# Thought I got lucky...



## Steve88W (Jan 21, 2011)

The new Azureus pair I picked up from Patrick Nabors got frisky within the first two hours of meeting each other! A few days later, I had a large clutch of 8 eggs. 2 were bad, 1 was suspicious, but 4 looked great!

I took out the obvious bad eggs that first day.
The suspicious egg turned bad the next day but I left it in since it was so close to another egg. (none of the eggs were really bunched together) All 4 remaining eggs started to develop. The lone bad egg frosted over and it looked like the fungus (or whatever caused the cloudiness) spread into the egg next to it. That egg died a few days later.

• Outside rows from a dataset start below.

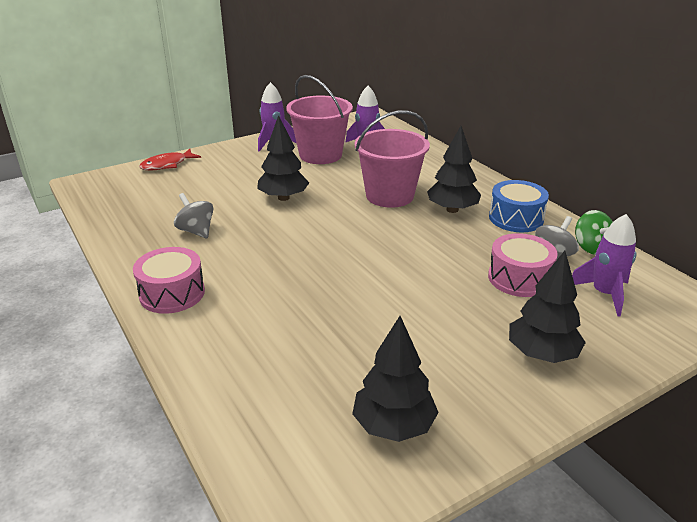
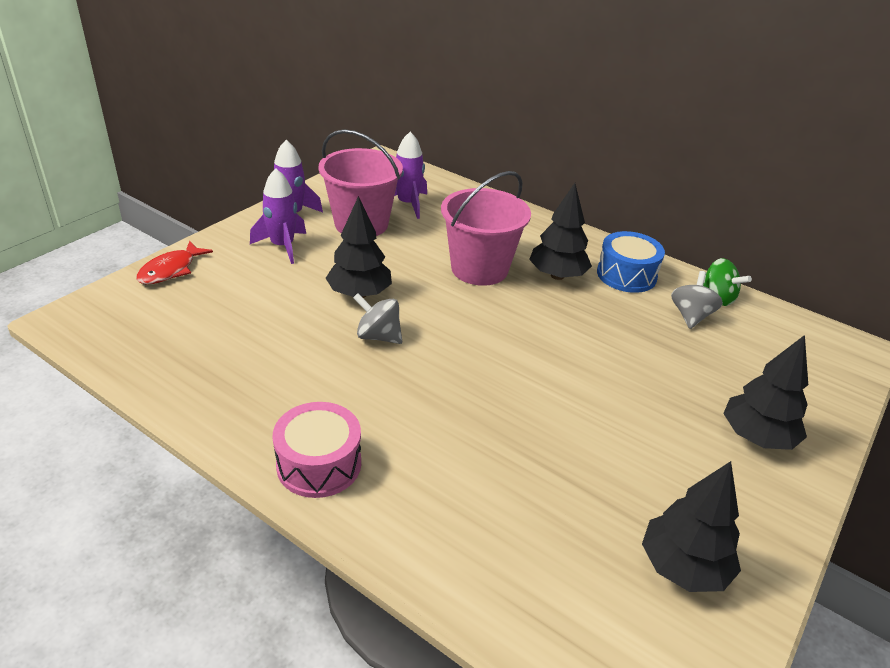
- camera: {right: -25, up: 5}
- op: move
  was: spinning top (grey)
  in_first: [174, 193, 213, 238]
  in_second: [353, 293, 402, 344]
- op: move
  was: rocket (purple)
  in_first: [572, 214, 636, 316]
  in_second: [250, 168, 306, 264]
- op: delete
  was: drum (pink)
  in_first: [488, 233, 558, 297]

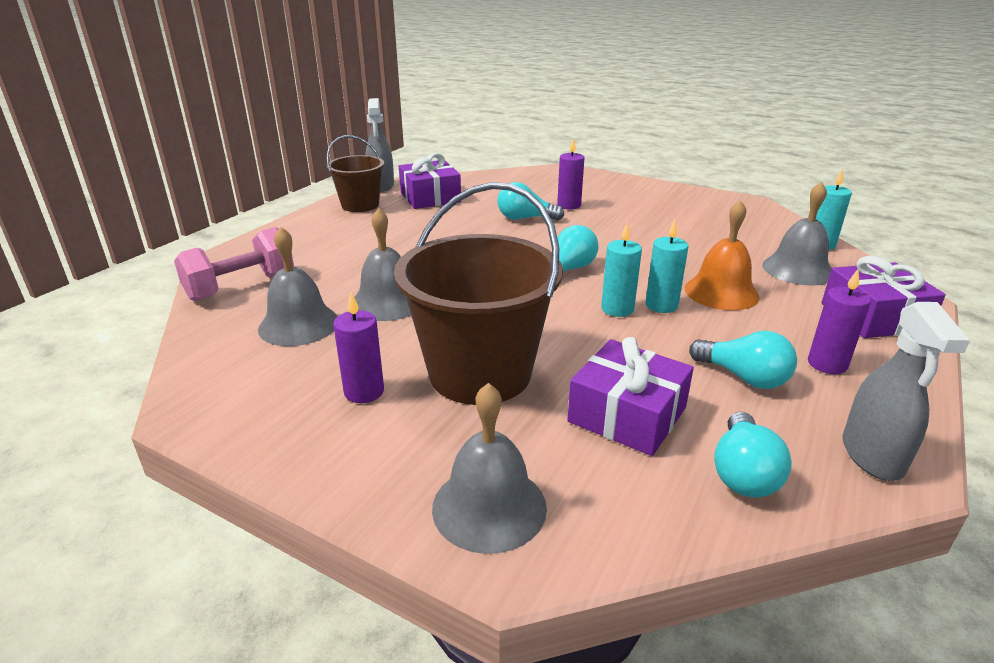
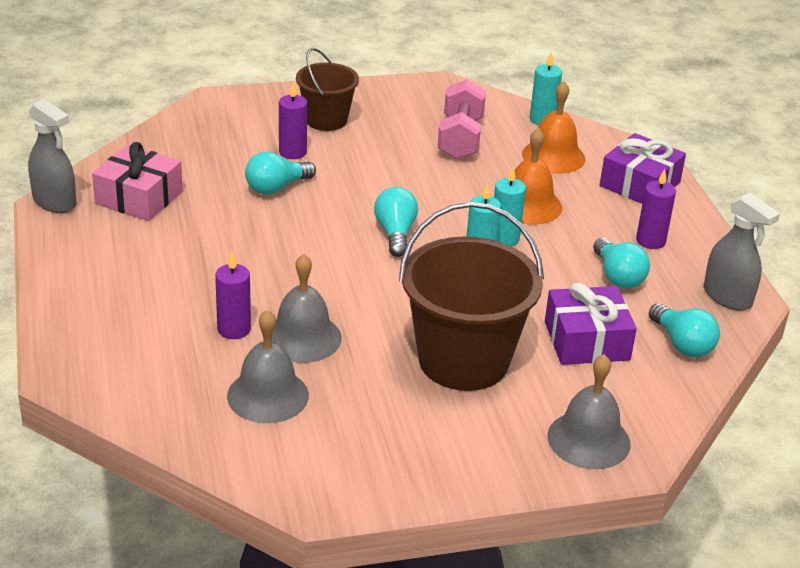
- camera: {right: -45, up: 5}
- op: move
  was: bucket (brown)
  in_first: [326, 135, 384, 212]
  in_second: [296, 48, 359, 131]
- op: recolor
  was: gift (purple)
  now: gift (pink)
  in_first: [399, 153, 461, 209]
  in_second: [92, 142, 183, 221]
- op: recolor
  was: bell (grey)
  now: bell (orange)
  in_first: [762, 182, 832, 286]
  in_second: [522, 81, 585, 174]
- op: move
  was: dumbbell (pink)
  in_first: [174, 227, 294, 301]
  in_second: [437, 79, 486, 160]
- op: move
  was: candle (purple)
  in_first: [333, 293, 384, 403]
  in_second: [215, 253, 251, 339]
- op: rotate
  was: light bulb (turquoise)
  in_first: [689, 331, 797, 389]
  in_second: [593, 238, 650, 288]
  clockwise: 75

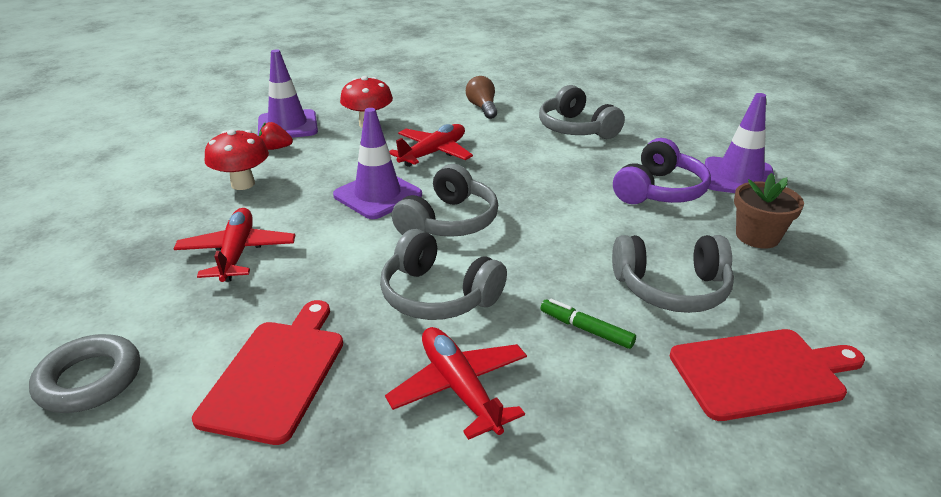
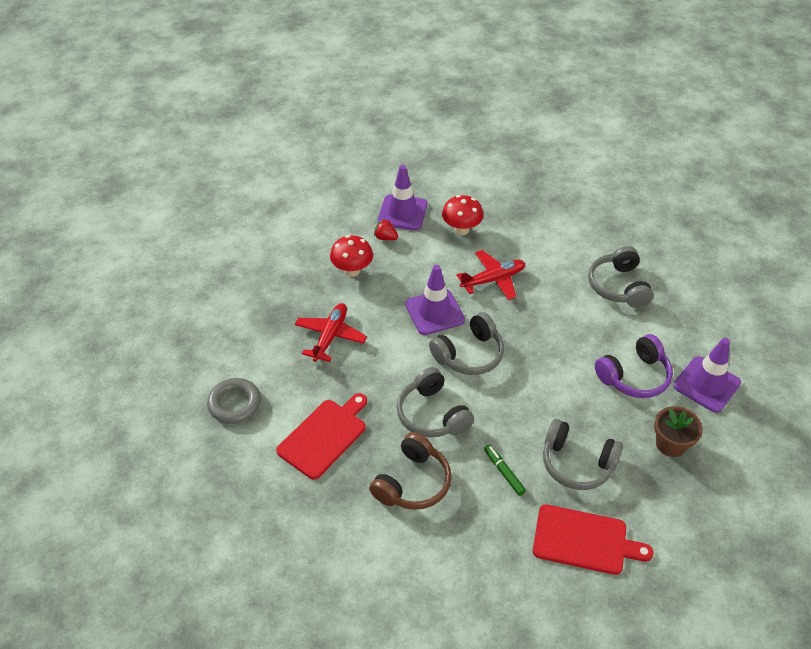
- camera: {right: 25, up: 15}
- op: delete
  was: light bulb (brown)
  in_first: [466, 76, 497, 119]
- op: replace
  was: plane (red)
  now: headphones (brown)
  in_first: [385, 327, 527, 440]
  in_second: [369, 432, 452, 510]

The last 3 eggs developed all the way until they looked more than ready to hatch.
Then.... nothing....
I tried to stimulate them with gentle water misting but it only gave me false hope. (the water caused two of the eggs to swirl around and I thought it was the tad moving on its own...) Should I have helped them out of the egg? 

Clutch 2 had two good eggs and they're doing well so far (should hatch later this week)

Clutch 3 I decided to leave in the tank for awhile to see if it helps any.

Since this is their first clutch, I expected the worst but thought the three were gonna make it to tadpole at least. I guess there are several common development stages where things can go bad.


----------



## earthfrog (May 18, 2008)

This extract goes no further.